Segundo o MP-BA, embora a artista tenha direito constitucional de professar sua fé, a constante modificação de uma obra ligada ao patrimônio cultural afro-brasileiro ultrapassa os limites da liberdade artística e religiosa, sobretudo pela ampla visibilidade da cantora. Existem registros dessa prática desde 2014, e a continuidade da conduta, após o início do procedimento, teria agravado a situação.
Durante o inquérito, houve audiência pública com juristas, especialistas, representantes da sociedade civil e lideranças religiosas. O MP e o Idafro argumentam que a prática causa dano coletivo e impactos simbólicos por retirar elementos centrais das religiões de matriz africana em manifestações culturais populares, como o axé music. Além da indenização, solicitam retratação pública, proibição de novas alterações em músicas consideradas parte do patrimônio cultural afro-brasileiro e a obrigação de se abster de discriminação religiosa em apresentações, entrevistas, produções ou redes sociais.
O Idafro reforça que o axé music está profundamente ligado às religiões de matriz africana, à ancestralidade e à identidade baiana, no contexto em que Claudia Leitte construiu sua carreira. O caso também destaca decisões do Supremo Tribunal Federal que reconhecem as religiões afro-brasileiras como patrimônio cultural imaterial, o que, segundo o MP, exige proteção especial do Estado.
Na petição, a ação é assinada por promotoras Lívia Maria Santana e Sant’Anna Vaz, da Promotoria de Combate ao Racismo e à Intolerância Religiosa, e por Alan Cedraz Carneiro Santiago, do Nudephac. Em recente declaração pública durante o Festival Virada Salvador, Claudia Leitte afirmou que o racismo é uma pauta séria e criticou julgamentos feitos pelo que chamou de tribunal da internet.

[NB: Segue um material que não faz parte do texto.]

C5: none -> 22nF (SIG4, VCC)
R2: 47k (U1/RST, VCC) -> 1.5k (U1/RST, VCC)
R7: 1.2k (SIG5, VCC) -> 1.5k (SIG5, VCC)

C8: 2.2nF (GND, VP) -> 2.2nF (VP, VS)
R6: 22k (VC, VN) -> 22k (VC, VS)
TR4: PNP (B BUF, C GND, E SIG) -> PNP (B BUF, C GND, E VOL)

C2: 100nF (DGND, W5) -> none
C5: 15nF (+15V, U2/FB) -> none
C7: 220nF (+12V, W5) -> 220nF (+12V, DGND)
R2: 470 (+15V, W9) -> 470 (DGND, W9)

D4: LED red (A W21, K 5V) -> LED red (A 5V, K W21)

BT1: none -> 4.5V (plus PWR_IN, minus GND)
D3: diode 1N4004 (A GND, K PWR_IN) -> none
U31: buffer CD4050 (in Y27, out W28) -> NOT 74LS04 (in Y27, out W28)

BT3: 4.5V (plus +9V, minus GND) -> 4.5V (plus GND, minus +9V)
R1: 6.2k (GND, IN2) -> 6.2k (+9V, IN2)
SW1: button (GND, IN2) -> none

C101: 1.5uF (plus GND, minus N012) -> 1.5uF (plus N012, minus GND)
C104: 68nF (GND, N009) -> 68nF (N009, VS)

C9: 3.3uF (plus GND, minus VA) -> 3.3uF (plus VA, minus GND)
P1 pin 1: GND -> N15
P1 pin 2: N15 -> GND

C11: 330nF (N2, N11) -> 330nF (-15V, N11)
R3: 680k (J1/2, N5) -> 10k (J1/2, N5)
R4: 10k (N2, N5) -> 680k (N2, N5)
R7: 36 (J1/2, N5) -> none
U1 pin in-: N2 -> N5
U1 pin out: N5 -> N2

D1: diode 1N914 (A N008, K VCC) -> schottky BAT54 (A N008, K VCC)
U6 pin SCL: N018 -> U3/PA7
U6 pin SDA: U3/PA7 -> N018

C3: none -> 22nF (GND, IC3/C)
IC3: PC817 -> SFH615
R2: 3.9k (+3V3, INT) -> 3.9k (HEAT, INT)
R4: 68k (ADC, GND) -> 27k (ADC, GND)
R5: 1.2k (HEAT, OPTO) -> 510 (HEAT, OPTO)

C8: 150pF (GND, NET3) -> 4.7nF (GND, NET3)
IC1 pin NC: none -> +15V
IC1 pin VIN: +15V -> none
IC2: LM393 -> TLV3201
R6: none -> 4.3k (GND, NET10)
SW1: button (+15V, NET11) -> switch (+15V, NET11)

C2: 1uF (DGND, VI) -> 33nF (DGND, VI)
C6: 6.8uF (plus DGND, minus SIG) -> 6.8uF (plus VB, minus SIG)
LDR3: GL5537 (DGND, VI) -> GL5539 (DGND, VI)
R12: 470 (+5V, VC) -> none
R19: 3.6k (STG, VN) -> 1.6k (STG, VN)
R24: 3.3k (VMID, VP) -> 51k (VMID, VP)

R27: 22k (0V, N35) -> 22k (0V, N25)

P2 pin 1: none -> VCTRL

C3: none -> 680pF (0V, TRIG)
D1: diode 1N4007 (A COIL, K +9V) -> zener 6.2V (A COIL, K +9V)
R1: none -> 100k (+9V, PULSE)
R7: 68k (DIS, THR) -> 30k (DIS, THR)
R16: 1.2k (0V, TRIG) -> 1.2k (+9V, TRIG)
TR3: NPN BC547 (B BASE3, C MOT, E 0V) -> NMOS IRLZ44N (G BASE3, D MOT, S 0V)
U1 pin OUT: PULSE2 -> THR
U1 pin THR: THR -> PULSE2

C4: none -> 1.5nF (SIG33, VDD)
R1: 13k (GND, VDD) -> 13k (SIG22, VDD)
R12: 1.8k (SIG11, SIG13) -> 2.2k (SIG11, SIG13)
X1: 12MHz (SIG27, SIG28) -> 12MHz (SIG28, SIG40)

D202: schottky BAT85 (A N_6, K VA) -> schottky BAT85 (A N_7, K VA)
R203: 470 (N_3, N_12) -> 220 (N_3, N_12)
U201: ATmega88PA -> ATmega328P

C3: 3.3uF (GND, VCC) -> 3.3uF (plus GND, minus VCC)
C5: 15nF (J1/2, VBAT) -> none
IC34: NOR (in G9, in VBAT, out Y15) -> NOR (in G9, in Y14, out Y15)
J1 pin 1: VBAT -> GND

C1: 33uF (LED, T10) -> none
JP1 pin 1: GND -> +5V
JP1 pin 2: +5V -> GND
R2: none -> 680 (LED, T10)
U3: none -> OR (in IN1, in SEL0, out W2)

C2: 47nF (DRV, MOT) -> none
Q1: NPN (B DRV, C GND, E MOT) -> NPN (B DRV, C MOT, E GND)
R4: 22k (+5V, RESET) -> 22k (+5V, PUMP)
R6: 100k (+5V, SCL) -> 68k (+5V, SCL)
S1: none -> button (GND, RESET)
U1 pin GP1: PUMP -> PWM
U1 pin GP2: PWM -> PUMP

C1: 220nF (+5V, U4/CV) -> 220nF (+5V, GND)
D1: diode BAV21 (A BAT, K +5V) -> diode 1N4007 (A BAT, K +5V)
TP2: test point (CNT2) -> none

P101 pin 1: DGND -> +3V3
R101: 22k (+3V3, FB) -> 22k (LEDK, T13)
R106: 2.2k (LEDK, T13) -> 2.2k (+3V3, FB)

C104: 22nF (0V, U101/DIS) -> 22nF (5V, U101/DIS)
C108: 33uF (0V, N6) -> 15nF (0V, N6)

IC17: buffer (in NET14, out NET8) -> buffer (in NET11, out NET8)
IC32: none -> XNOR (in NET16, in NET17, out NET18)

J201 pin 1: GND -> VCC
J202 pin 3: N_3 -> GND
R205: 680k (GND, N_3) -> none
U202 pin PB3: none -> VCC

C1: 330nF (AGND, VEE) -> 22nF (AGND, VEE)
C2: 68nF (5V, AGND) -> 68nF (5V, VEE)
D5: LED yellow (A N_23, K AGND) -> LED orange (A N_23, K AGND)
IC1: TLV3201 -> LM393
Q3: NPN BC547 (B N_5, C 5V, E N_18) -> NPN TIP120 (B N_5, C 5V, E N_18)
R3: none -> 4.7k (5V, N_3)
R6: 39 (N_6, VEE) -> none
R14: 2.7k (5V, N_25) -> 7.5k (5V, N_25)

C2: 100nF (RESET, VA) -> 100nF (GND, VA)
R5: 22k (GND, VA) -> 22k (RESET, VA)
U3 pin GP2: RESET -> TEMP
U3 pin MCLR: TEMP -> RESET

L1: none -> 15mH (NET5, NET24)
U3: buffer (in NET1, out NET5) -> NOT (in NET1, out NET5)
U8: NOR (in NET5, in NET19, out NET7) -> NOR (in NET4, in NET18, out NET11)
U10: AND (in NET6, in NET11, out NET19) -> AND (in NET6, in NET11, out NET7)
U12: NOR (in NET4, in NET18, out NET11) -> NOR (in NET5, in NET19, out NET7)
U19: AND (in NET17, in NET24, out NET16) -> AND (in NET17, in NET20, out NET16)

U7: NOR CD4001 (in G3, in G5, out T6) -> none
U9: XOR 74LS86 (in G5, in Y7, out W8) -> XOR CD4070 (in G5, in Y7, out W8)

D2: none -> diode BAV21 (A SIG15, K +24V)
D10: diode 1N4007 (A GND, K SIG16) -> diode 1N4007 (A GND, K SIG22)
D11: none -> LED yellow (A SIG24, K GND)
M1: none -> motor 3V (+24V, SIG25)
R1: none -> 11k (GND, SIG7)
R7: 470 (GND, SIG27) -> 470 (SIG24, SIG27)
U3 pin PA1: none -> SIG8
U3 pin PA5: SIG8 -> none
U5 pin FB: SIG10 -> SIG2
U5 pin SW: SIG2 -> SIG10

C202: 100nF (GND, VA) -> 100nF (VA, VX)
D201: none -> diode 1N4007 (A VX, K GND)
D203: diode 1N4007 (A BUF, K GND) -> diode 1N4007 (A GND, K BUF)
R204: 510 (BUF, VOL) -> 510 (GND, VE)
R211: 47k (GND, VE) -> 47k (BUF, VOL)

O tema voltou ao centro das discussões após a divulgação de uma pesquisa apresentada no Seminário Nacional da Renafro, que apontou que 59% das agressões religiosas contra religiões de matriz africana teriam sido cometidas por evangélicos. A pesquisa ouviu líderes de 511 terreiros e revelou que 77% disseram ter sofrido racismo e 74% relataram ameaças ou destruição de espaços sagrados, com apenas 26% registrando boletins de ocorrência.
Líderes cristãos também se manifestaram. O pastor Helio Carnassale ressaltou a importância do respeito mútuo entre crenças, enquanto o pastor Amauri Oliveira alertou sobre diferenças teológicas, cobrando cuidado para evitar generalizações e ataques a espaços de culto afro-brasileiros.
O caso envolvendo Claudia Leitte segue tramitando na Justiça e deve manter acesa a discussão sobre liberdade religiosa, convivência entre crenças e os limites entre fé, expressão artística e patrimônio cultural no Brasil.